**Work instruction:** The records below hold a stretch from the line with "circle: (1332, 315)" through the line with "line: (1680, 807)"; return exactly those lines, ends included, and nothing more.

**Working data:**

##########

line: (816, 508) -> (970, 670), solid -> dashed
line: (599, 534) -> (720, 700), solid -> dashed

##########

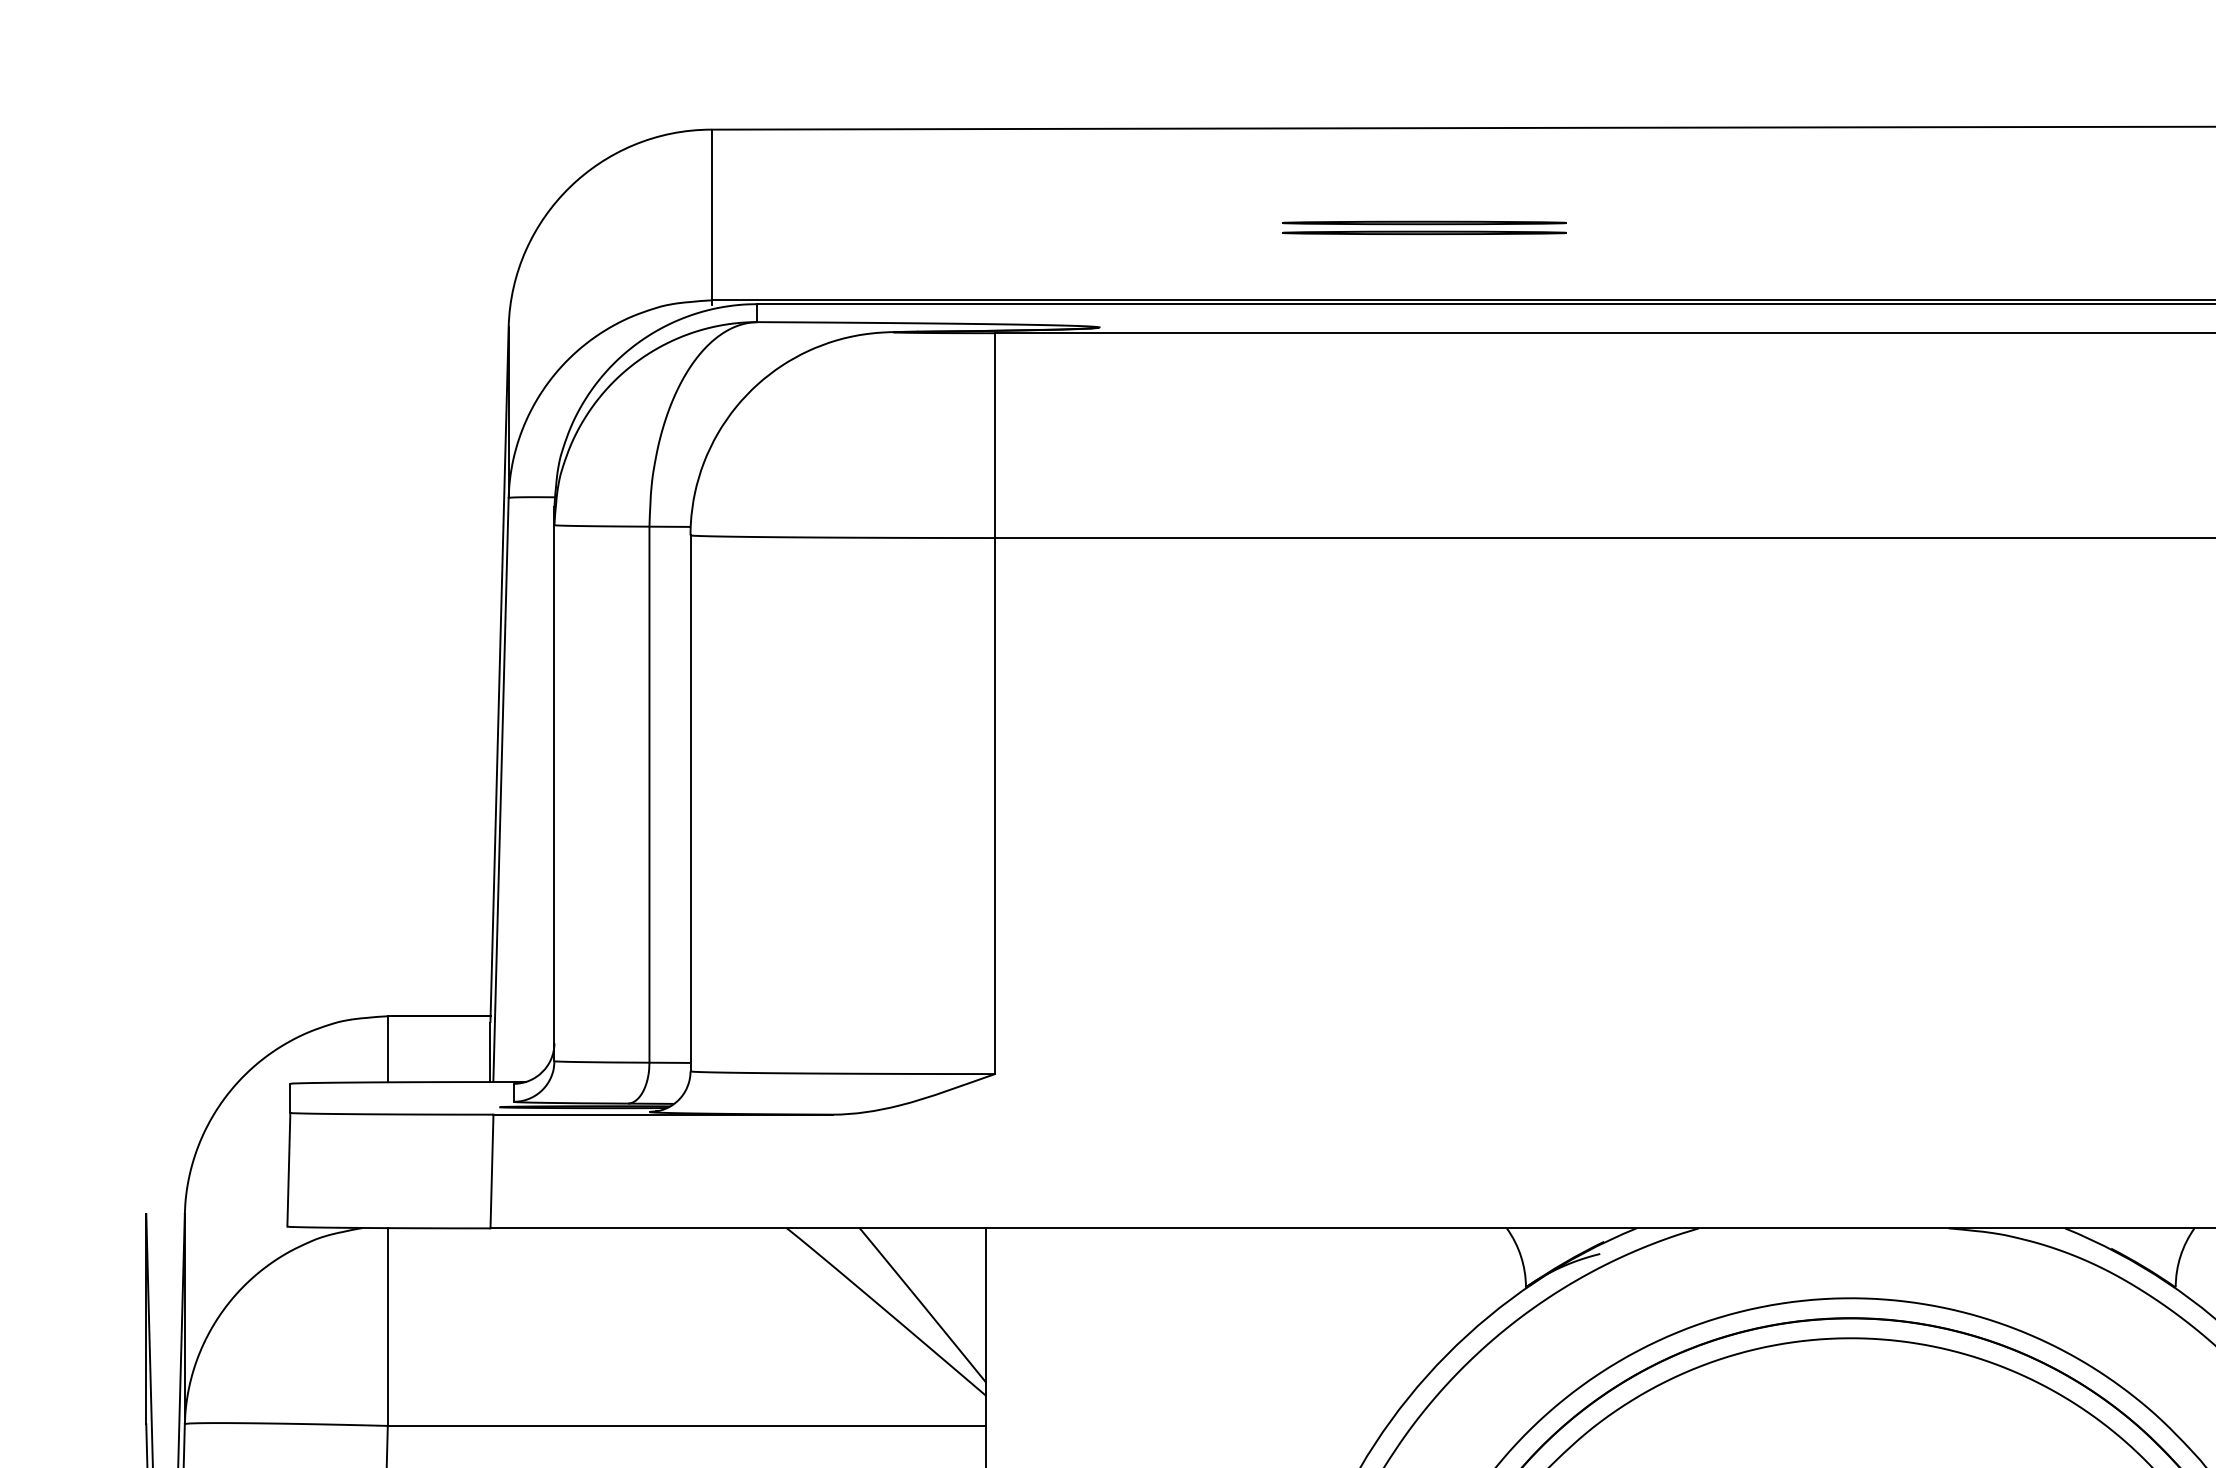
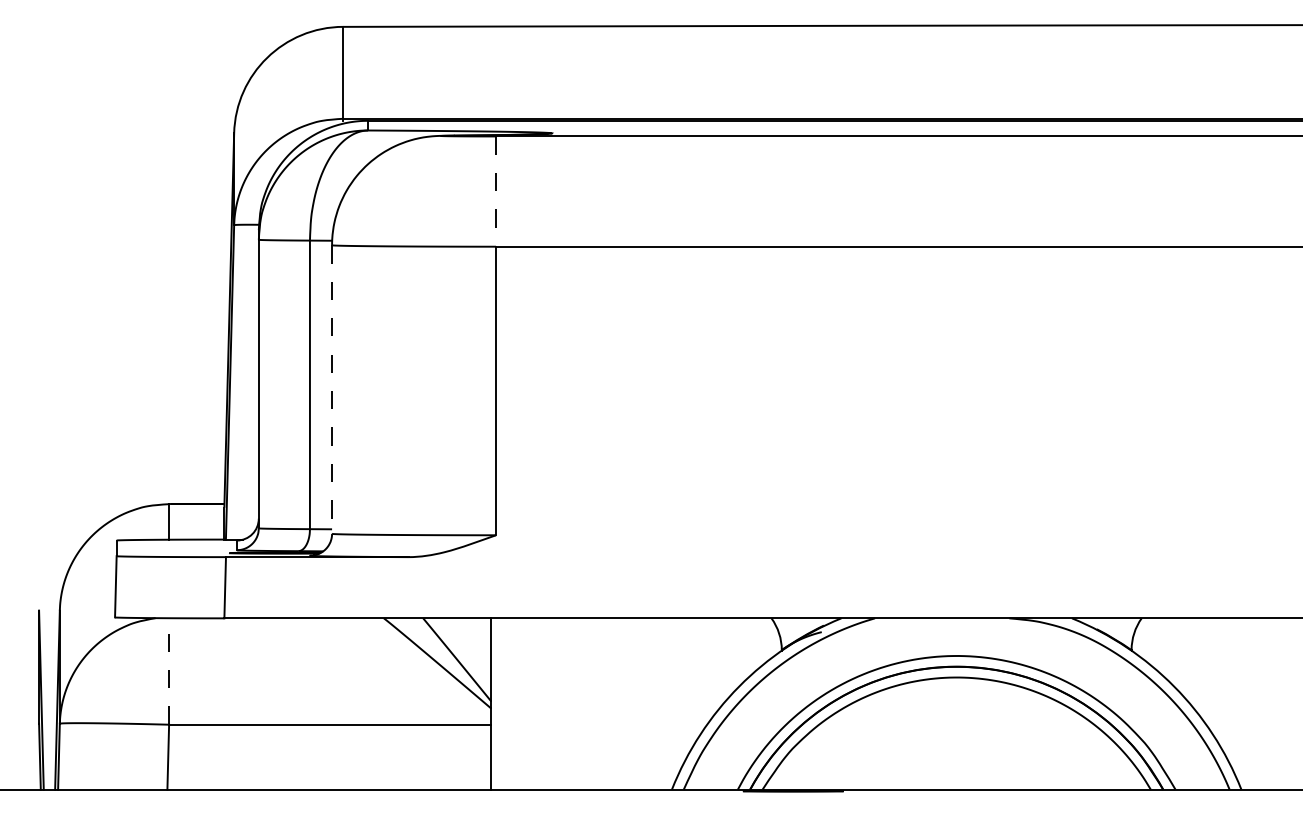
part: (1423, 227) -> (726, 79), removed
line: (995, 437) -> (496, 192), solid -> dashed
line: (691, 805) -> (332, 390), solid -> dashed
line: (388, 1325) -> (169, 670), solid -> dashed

##########

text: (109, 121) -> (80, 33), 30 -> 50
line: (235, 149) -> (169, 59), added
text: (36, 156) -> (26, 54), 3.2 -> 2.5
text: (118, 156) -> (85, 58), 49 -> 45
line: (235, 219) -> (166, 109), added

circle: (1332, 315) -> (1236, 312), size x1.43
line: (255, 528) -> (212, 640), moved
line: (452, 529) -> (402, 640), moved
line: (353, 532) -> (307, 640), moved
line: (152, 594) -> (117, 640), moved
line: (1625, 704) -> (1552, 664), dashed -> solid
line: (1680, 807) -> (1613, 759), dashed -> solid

##########

**Output below:**
circle: (1332, 315) -> (1236, 312), size x1.43
line: (255, 528) -> (212, 640), moved
line: (452, 529) -> (402, 640), moved
line: (353, 532) -> (307, 640), moved
line: (152, 594) -> (117, 640), moved
line: (1625, 704) -> (1552, 664), dashed -> solid
line: (1680, 807) -> (1613, 759), dashed -> solid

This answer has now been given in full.